For the third straight year, we’re staring down the barrel of what will be a very active offseason for the New York Giants franchise. Although the Giants were already expected to have a projected sixth-most salary cap space (per OverTheCap), the number has since grown with the recent releases of veteran linebackers Alec Ogletree and Kareem Martin. More moves are likely to come and the Giants will position themselves to be among the most active spenders in free agency, via the draft, and potentially via the trade market where current general manager Dave Gettleman has proved to be very active. None of this should be surprising considering the Giants’ struggles in recent seasons and considerin the fact that they got their offseason started a lot sooner than most teams with their decision to move on from former head coach Pat Shurmur shortly after the conclusion of the 2019 regular season.
First-year head coach Joe Judge will make the jump from New England Patriots special teams coordinator to Giants head coach, but to the surprise of many, he will do it under the watch of general manager Dave Gettleman. This development came as a surprise to some because Gettleman was hired at the same time as Shurmur. However, if you dig back through ownership’s original plan after hiring Gettleman, and the complete roster turnover the team has undergone in the first two years (Giants should have approximately $85 million in 2020 cap space after early offseason cuts), it’s easier to understand why the oft-criticized general manager will get another chance.

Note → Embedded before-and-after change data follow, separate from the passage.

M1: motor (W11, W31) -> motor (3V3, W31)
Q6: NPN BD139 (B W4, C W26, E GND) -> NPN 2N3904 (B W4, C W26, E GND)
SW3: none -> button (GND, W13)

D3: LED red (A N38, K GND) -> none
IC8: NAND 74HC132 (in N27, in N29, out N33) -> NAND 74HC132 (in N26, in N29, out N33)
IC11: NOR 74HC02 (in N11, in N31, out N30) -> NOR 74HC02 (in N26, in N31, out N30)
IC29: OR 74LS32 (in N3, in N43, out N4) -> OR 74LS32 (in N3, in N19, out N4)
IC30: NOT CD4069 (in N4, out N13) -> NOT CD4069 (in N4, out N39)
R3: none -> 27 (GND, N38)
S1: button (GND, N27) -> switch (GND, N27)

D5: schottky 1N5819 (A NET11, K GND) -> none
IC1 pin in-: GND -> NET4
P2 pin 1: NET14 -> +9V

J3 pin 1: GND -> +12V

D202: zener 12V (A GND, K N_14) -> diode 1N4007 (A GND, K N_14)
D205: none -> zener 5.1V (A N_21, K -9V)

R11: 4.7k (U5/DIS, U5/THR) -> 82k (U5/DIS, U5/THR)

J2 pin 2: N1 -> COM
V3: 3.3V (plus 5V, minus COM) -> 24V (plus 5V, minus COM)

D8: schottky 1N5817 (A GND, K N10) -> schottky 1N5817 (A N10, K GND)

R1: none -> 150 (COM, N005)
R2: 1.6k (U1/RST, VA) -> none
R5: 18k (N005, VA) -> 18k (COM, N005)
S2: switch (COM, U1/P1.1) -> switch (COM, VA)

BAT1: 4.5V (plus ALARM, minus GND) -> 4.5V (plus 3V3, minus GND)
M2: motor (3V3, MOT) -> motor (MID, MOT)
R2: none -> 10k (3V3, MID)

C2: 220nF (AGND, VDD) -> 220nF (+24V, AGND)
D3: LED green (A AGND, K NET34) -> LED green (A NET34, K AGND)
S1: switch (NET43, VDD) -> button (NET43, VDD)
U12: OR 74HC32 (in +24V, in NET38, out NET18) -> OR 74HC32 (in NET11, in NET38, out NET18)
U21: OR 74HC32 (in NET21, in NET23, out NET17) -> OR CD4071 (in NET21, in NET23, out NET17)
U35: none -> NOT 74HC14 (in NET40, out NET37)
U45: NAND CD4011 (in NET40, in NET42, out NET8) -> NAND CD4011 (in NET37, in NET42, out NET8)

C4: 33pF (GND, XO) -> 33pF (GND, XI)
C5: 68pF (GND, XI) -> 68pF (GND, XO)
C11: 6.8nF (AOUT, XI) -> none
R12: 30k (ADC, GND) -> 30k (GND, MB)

However, the transformation of the Giants’ roster for the 2020 season (and beyond) hasn’t gotten started just yet. Between the upcoming 2020 NFL Combine, the free agency period soon after, and the 2020 NFL Draft, the Giants roster will look a lot different than it does now. As we move through the entire offseason, this hub — offseason central — will aim to serve as a landing point for all things related to the Giants offseason. We will have all the key upcoming dates, free agency scorecards, draft content, the latest rumors, reports, news and more. Let’s kick things off by looking at the key upcoming dates on the Giants’ offseason schedule.
Key upcoming dates
- February 25 through March 2: The NFL Combine takes place. The Giants plan to send their entire staff and will maximize their allotted individual interviews (30) with 2020 draft prospects.
- March 10: Deadline for NFL teams to designate a franchise or transition tag player. This is important for the Giants because they would be wise to use the transition tag on Leonard Williams after trading for him during the 2019 regular season prior to the trade deadline. Williams is reported to be seeking top dollar (at his position) on a long-term deal. The transition tag is a way for the Giants to make Williams prove his worth as a fit in new defensive coordinator Patrick Graham’s system.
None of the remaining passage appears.